Investment property mortgage rates and closing costs
Lenders must mark up investment property mortgage rates to cover the extra risk that the loans might default. In general, rates for an investment property will be 0.5 to 0.875 percentage points higher than for a primary residence.
Your credit score and down payment also substantially impact the rate you’re offered. In fact, lower credit score borrowers may end up paying mortgage points to obtain an investment property loan.
A note about investment property appraisals
Appraisal fees are more expensive due to lenders’ extra work to estimate both the property value and the average rent value. If you’re buying a multifamily home appraisal, expect an extra $100 to $300 above the standard $300 to $400 it costs for a regular appraisal, since each unit must be inspected and valued.
Frequently asked questions
How can I get the best investment property mortgage rate?
Boosting your credit score to 700 or higher and making a down payment over 20% will give you the best chance of a low investment property rate.

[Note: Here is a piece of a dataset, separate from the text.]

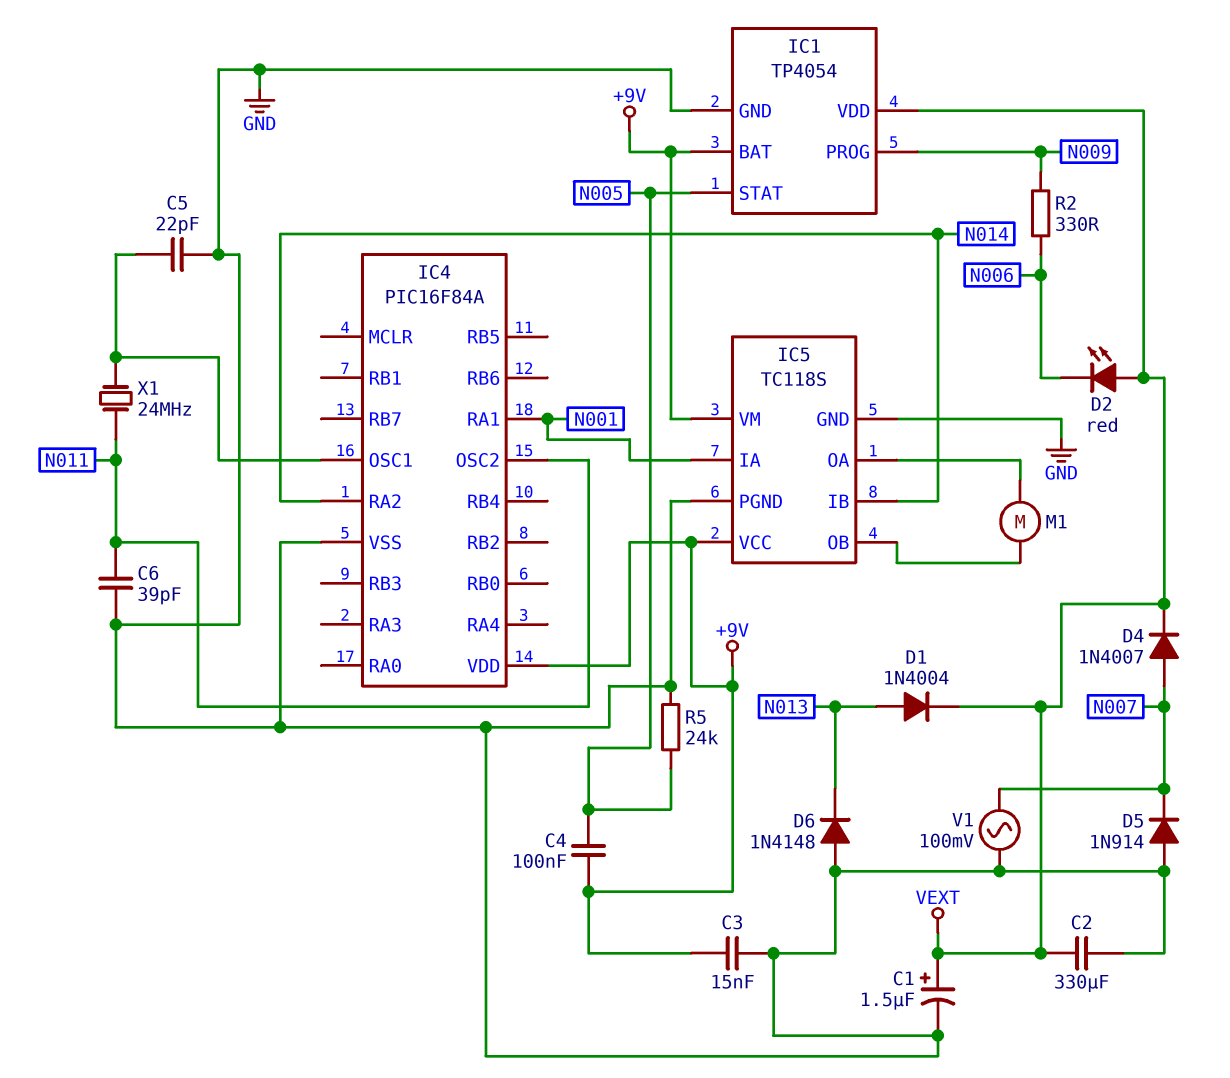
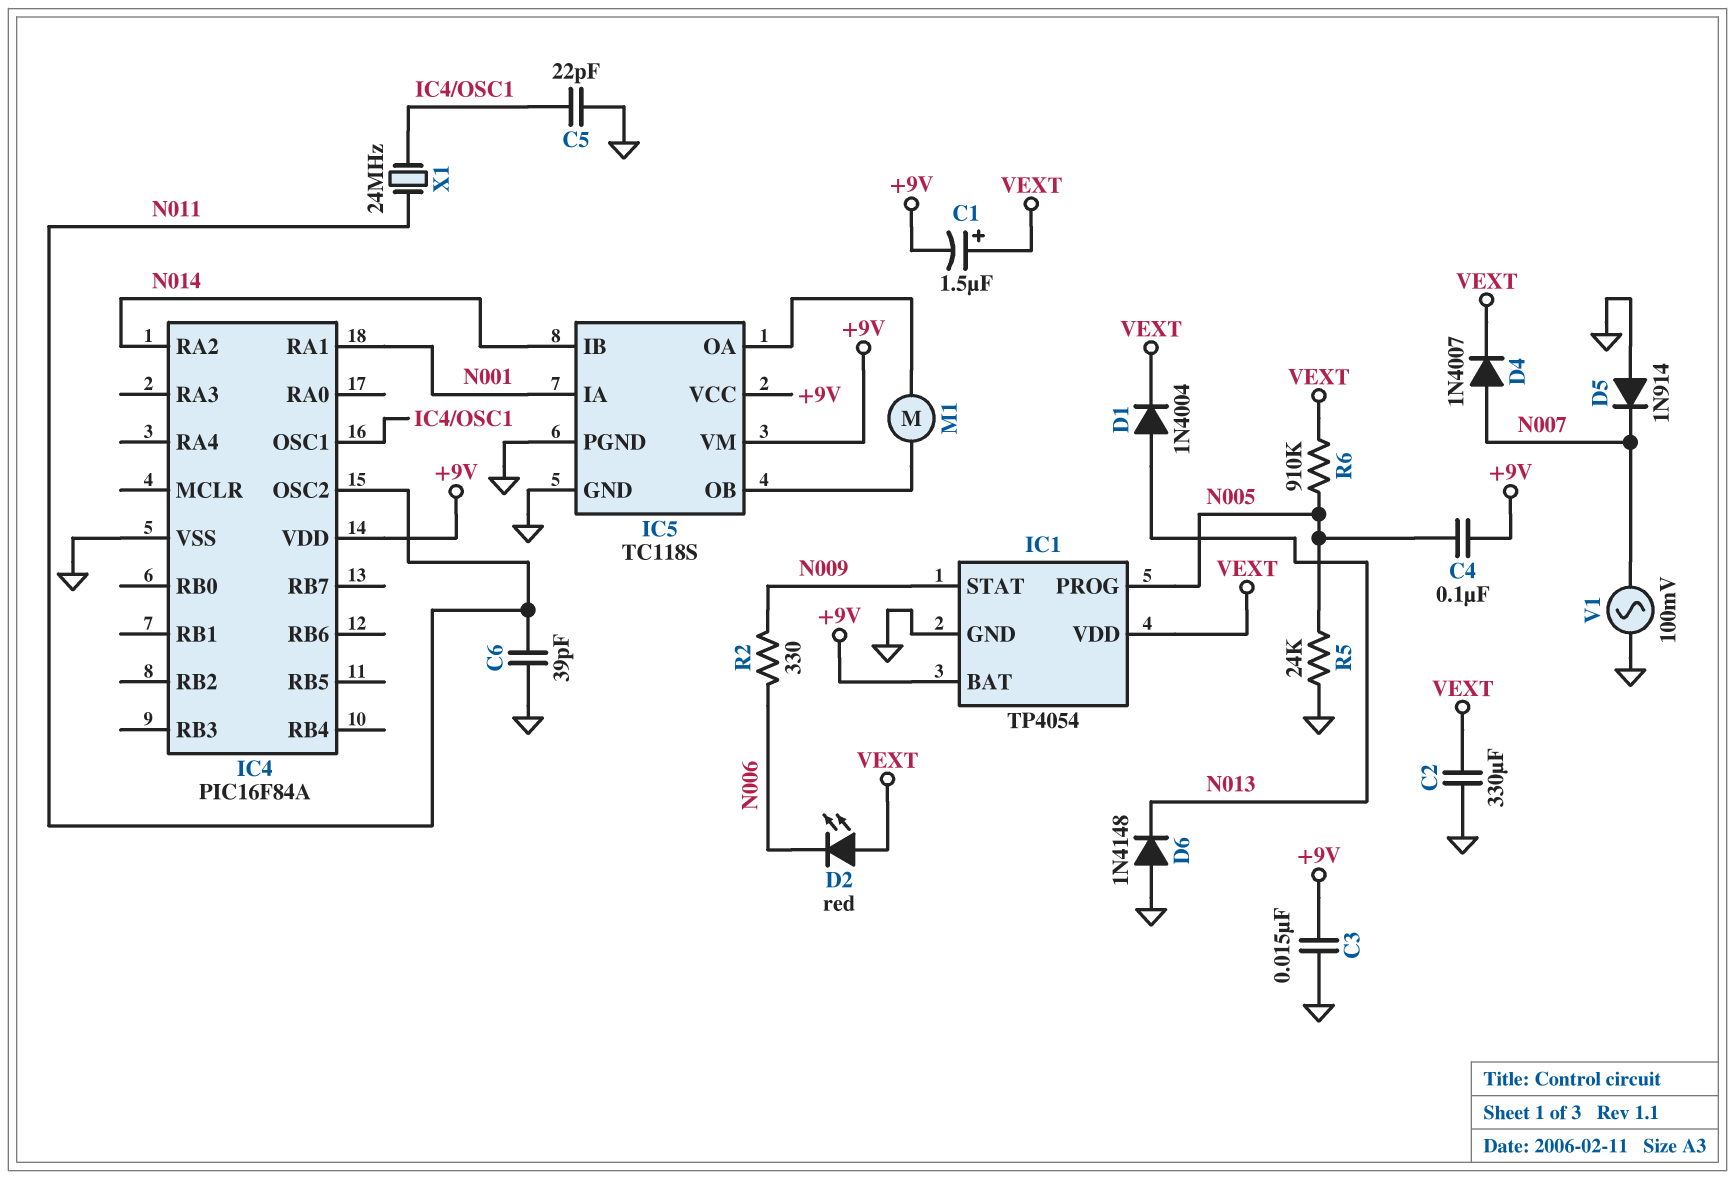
C1: 1.5uF (plus VEXT, minus GND) -> 1.5uF (plus VEXT, minus +9V)
IC1 pin PROG: N009 -> N005
IC1 pin STAT: N005 -> N009
R6: none -> 910k (N005, VEXT)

How many investment properties can I own?
You can own as many properties as you can afford. However, if you need mortgage financing, you’re capped at 10 properties through conventional mortgage lending.
Can I get an investment property loan in an LLC?
No. The loan must be taken in your individual name. However, Fannie Mae guidelines allow you to transfer the property into an LLC after you’ve purchased it.
Can I get a gift for cash reserves?
Not on an investment property. You’ll need to use asset funds, which include retirement funds, stocks and vested 401(k) funds.